Another standout was Tigger! (there’s lots of exclamation points in burlesque). Dressed as a Frenchman, the male burlesquer began his act by parading around the stage telling jokes about Americans into the microphone. Keeping in character, he began stripping and dancing in a comical yet highly skilled fashion until he was fully nude, doing what looked like horizontal jumping jacks on the floor. Combining politics, comedy, intellectual banter, modern dance, and striptease, Tigger! proved that while burlesque is traditionally a woman’s game, men can create just as dynamic of a performance.

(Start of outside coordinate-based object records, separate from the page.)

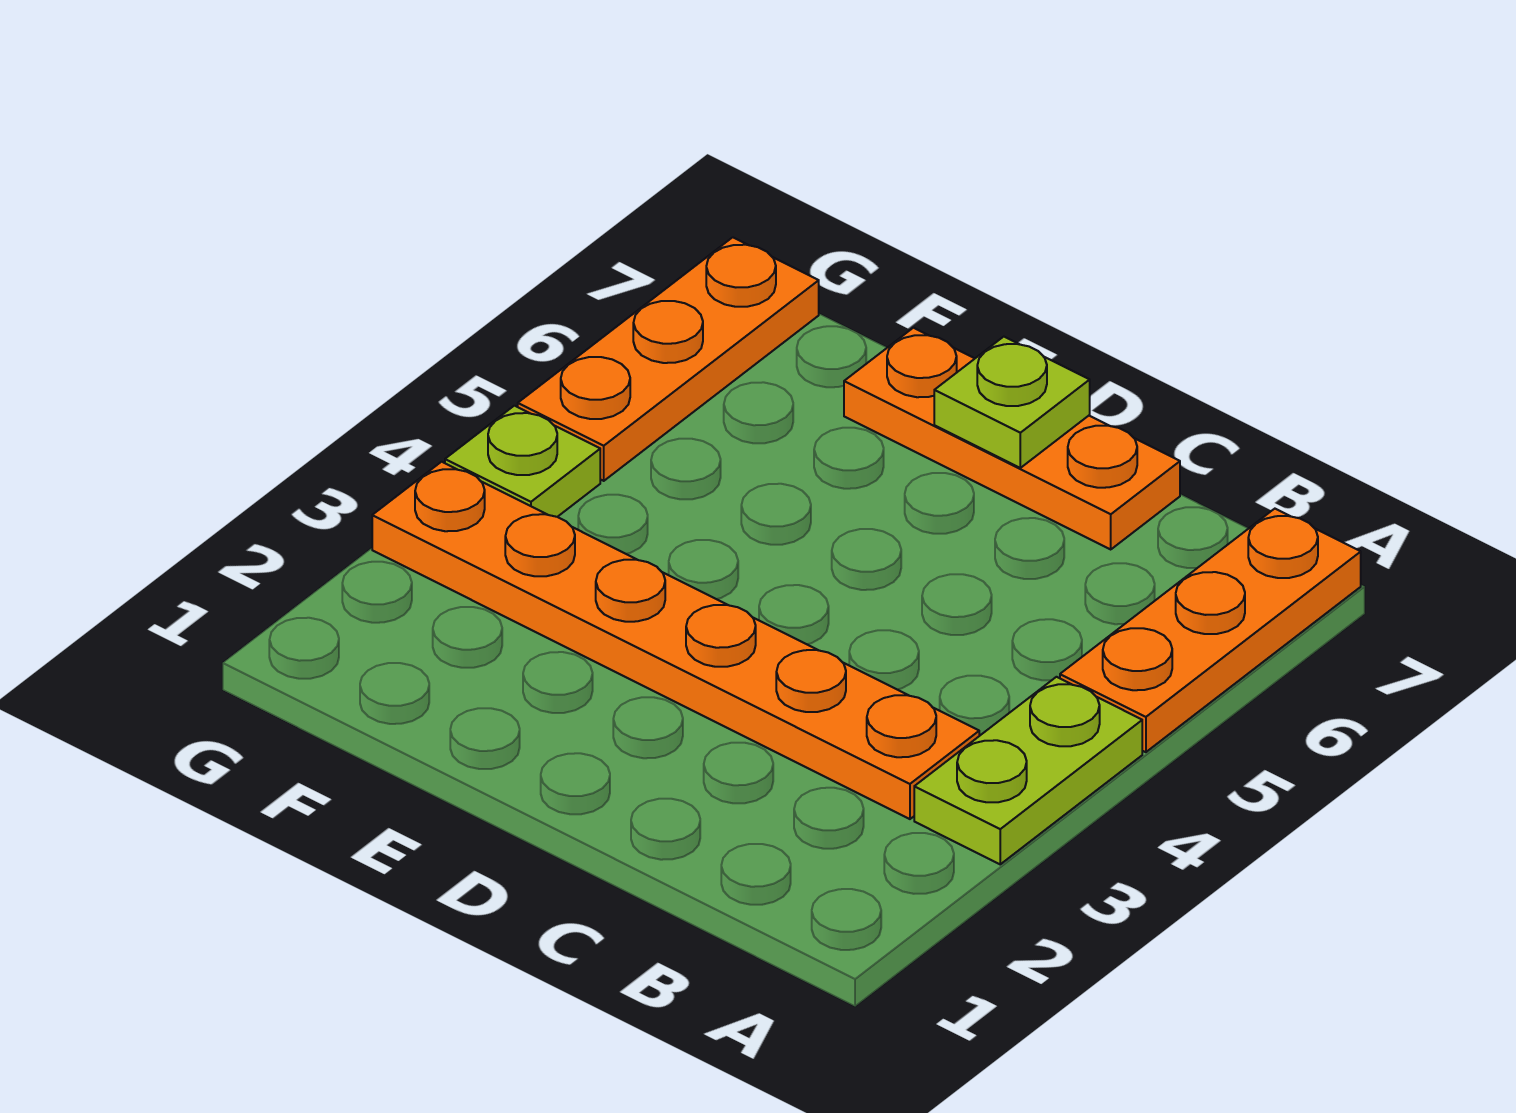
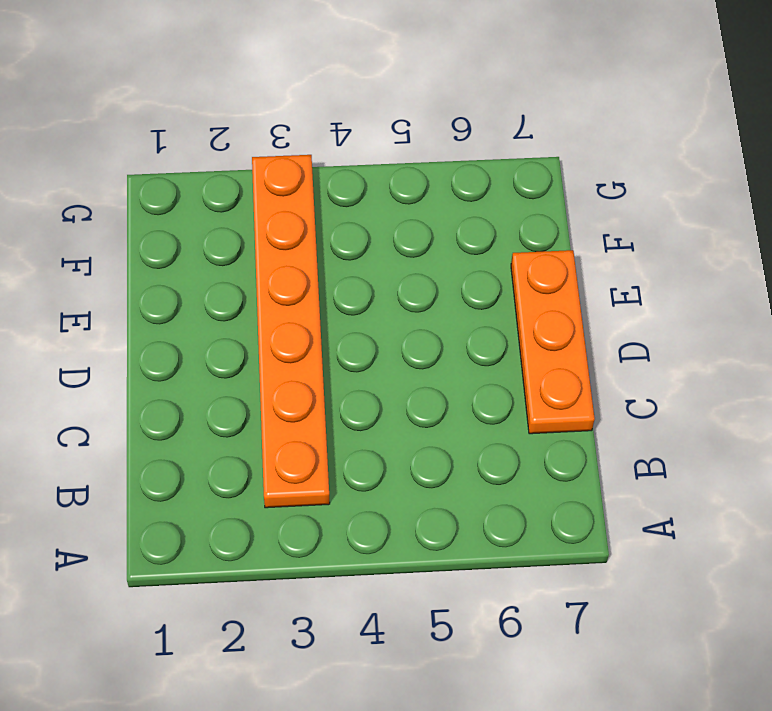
none -> lime plate A3:A4 level 1
none -> orange plate A5:A7 level 1

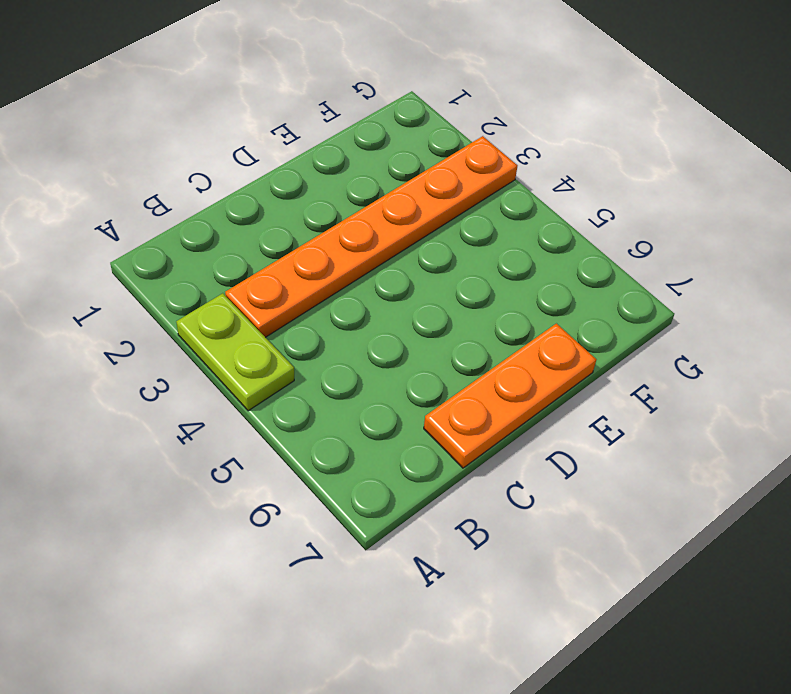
none -> orange plate A5:A7 level 1
none -> lime plate G4 level 1

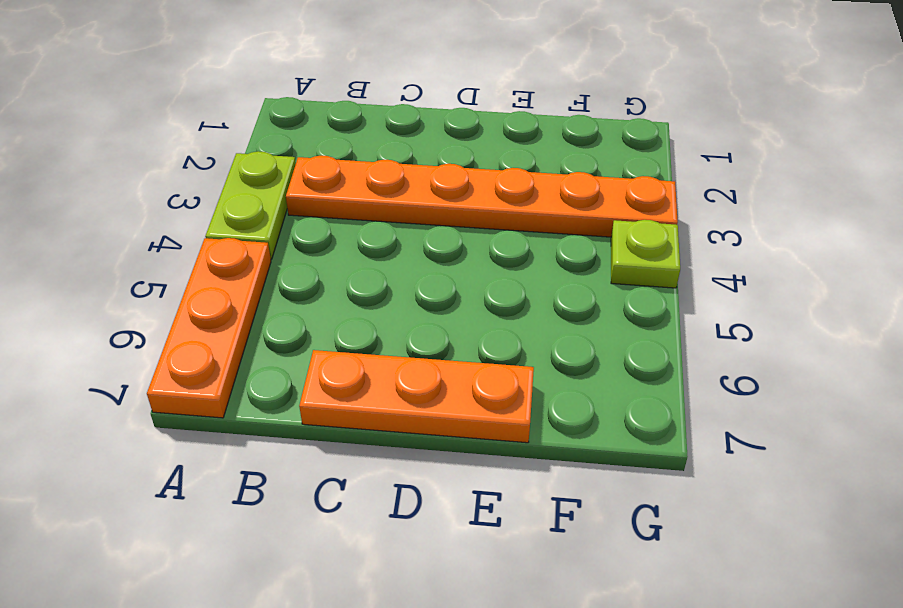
none -> orange plate G5:G7 level 1
none -> lime plate D7 level 2

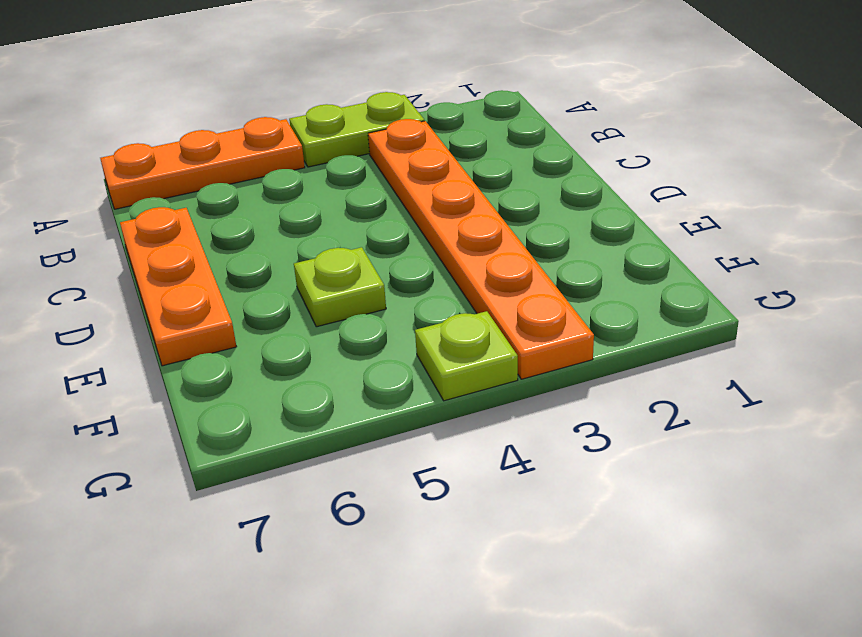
lime plate E5 level 1 -> lime plate D7 level 2
none -> orange plate G5:G7 level 1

A disappointment of the night was the usually jaw-dropping Jo Boobs, who runs the NY School of Burlesque. Jo most certainly understands the dynamics of traditional and non-traditional burlesque alike, but her short performance at BadAss did not convey her strengths. A chair was set on stage with a dildo strapped on, facing conveniently upward before Jo pranced out, quickly stripped, lubed up the phallus, and sat on it for about five seconds. Penetration for penetration’s sake is not very artful and today’s desensitized audiences expect a more dynamic act, especially from the anointed high-priestess of burlesque instruction.

The World Famous *Bob* is a practitioner of a more traditional burlesque, so most of the performances at her birthday party were less unorthodox than is typical at a BadAss show. There was plenty of comedic striptease, provided by the fat-positive newcomer Della Dare, the young Kit Cat, and the beautiful Legs Malone. Although the avant garde was pushed to the side by most performers, the night was cohesively light, funny, and fitting for the celebration of the larger than life Bob.

What makes the Neo-Burlesque movement so important is the blurring of lines between high and low art, theater and performance art. Existing somewhere between the poles, the unique art form brings together humor, talent, entertainment, and creativity in a way that can expand to fit mainstream interpretations, underground sensibilities, and high art interest. So, chose your venue according to your expectations, but be assured that BadAss will provide an unusual mixture of all the spheres of burlesque, although it might not be suitable for everyone.